In his book Outliers Malcom Gladwell argues that the perfection of a certain skill takes a lot of time.
He brings up successful people from different domains and analyzes their lives.
It all boils down to one thing:

  • practice
  • more practice
  • even more practice


David Epstein in his book Range provides a fresh perspective on this debate.
Who has the upper hand in long and daunting journey striving for perfection in a certain skill:
the one who focuses early and gets in a lot of practice ?
Or the one trying out things across different fields and deciding later on what to master in life.
He brings up famous people like Vincent van Gogh and explains how a late start and a huge range of different experiences can be essential for mastering a skill.

During reading his book, I thought about how this discussion influences tech careers.
I think a late start into a tech career does not prevent one from becoming a great developer.
Earlier experiences in other domains can help with understanding the customer/user better.
Previously earned domain knowledge can be applied during requirements engineering. It can help explain the customersโ€™ needs to colleagues etc.

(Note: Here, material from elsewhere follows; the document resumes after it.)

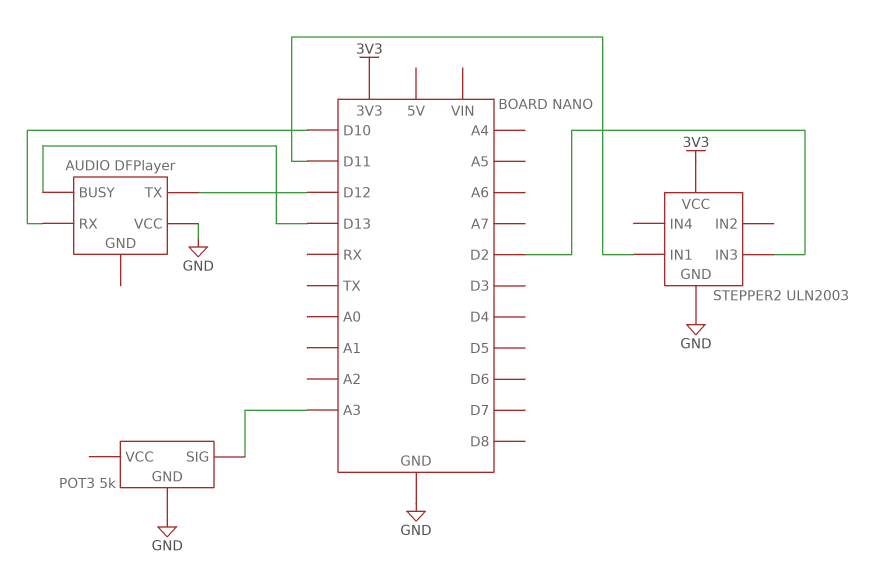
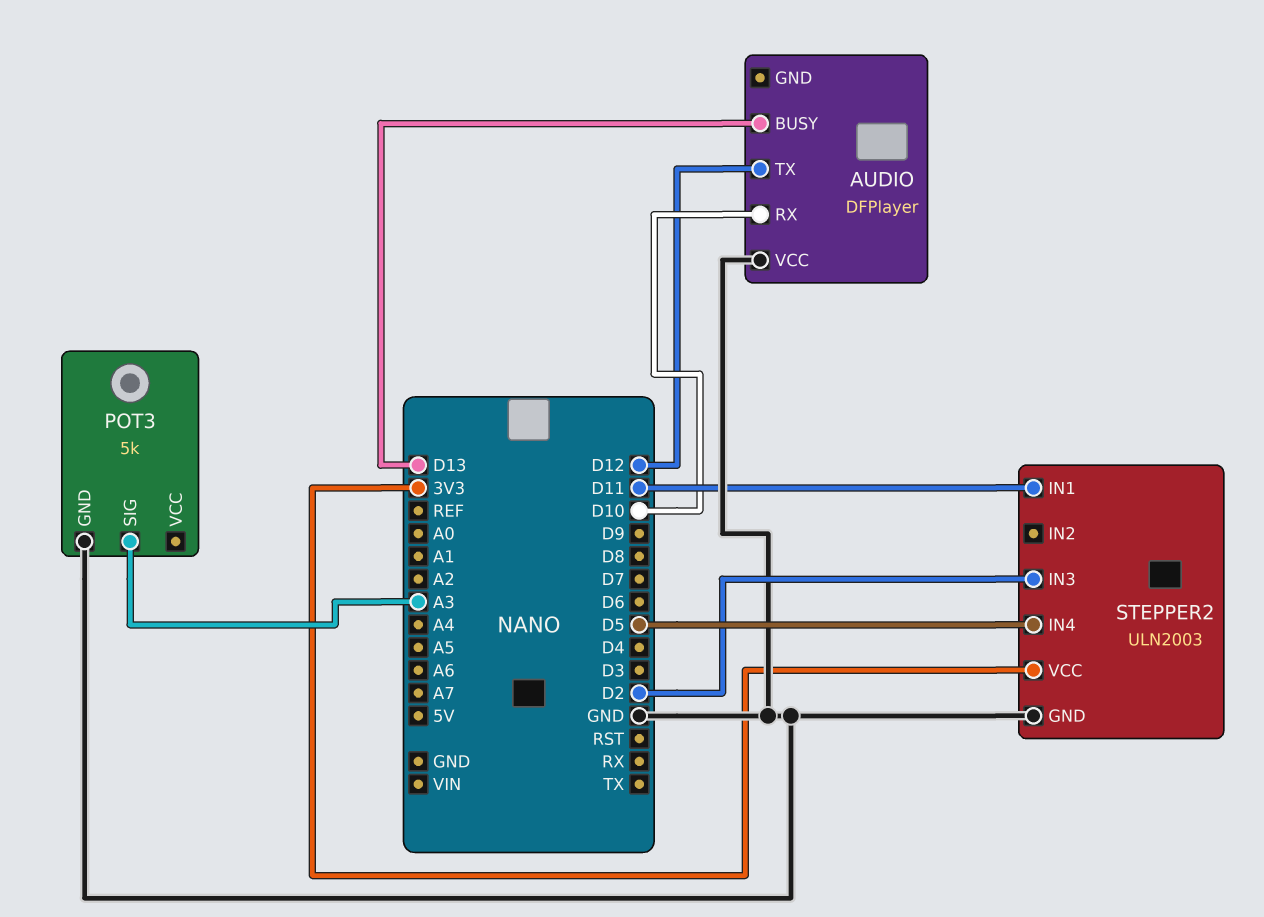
STEPPER2 pin IN4: none -> D5

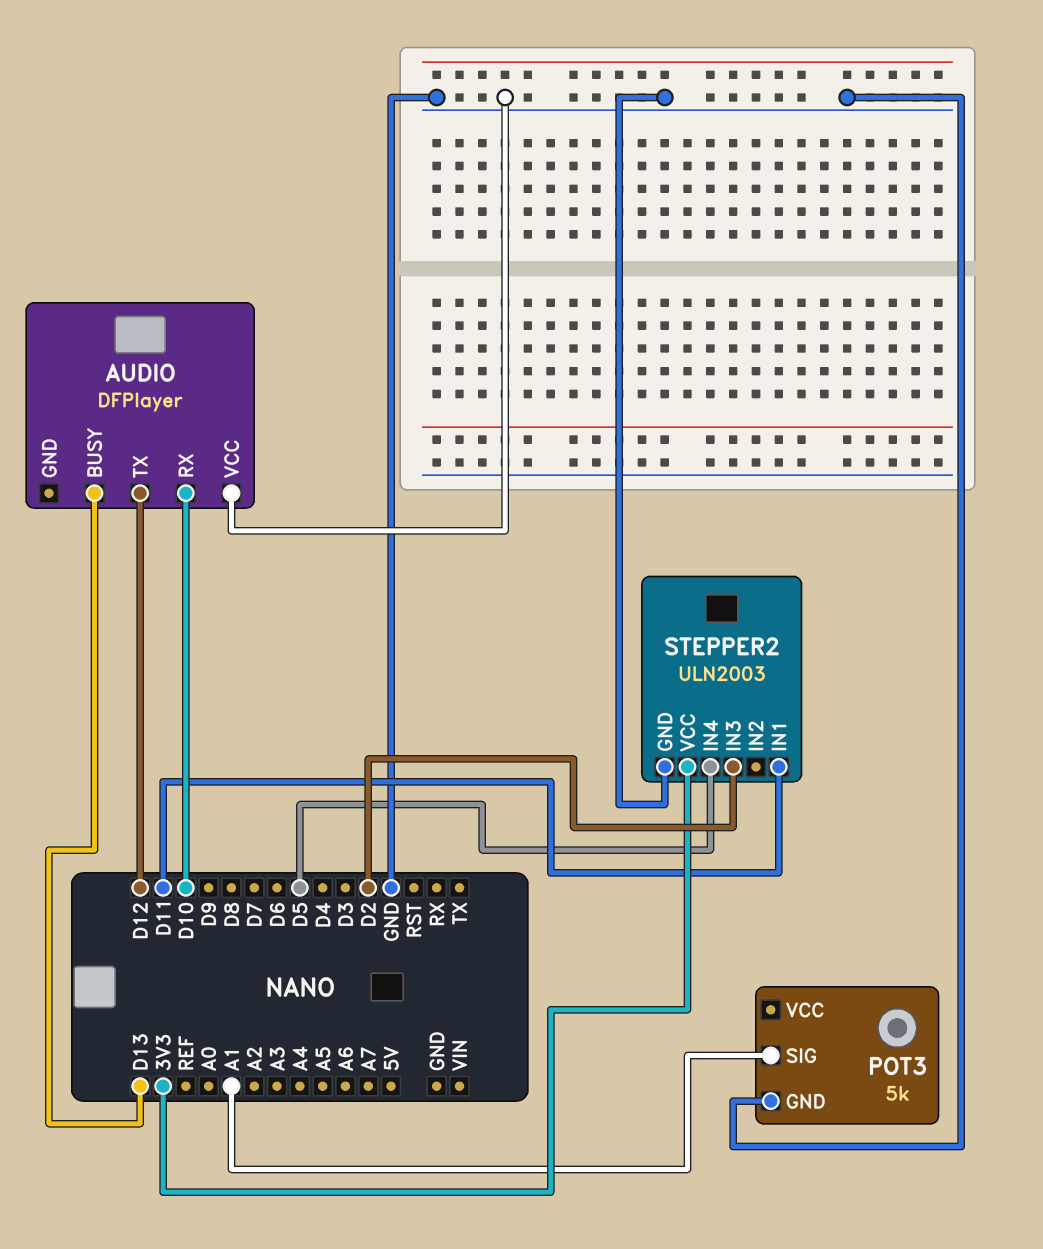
POT3 pin SIG: A3 -> A1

Of course there are a lot of hard skills to master in tech like getting familiar with the syntax of a new programming language.
However, I think a broad range of skills can be helpful, especially when working in a team.
Having people with different skills on your team brings fresh and new perspective to your hive mind.

Let's discuss

Did you specialize early in your career on a certain niche?
Did you switch careers late?
If so, do you regret it or are your previously earned experiences beneficial?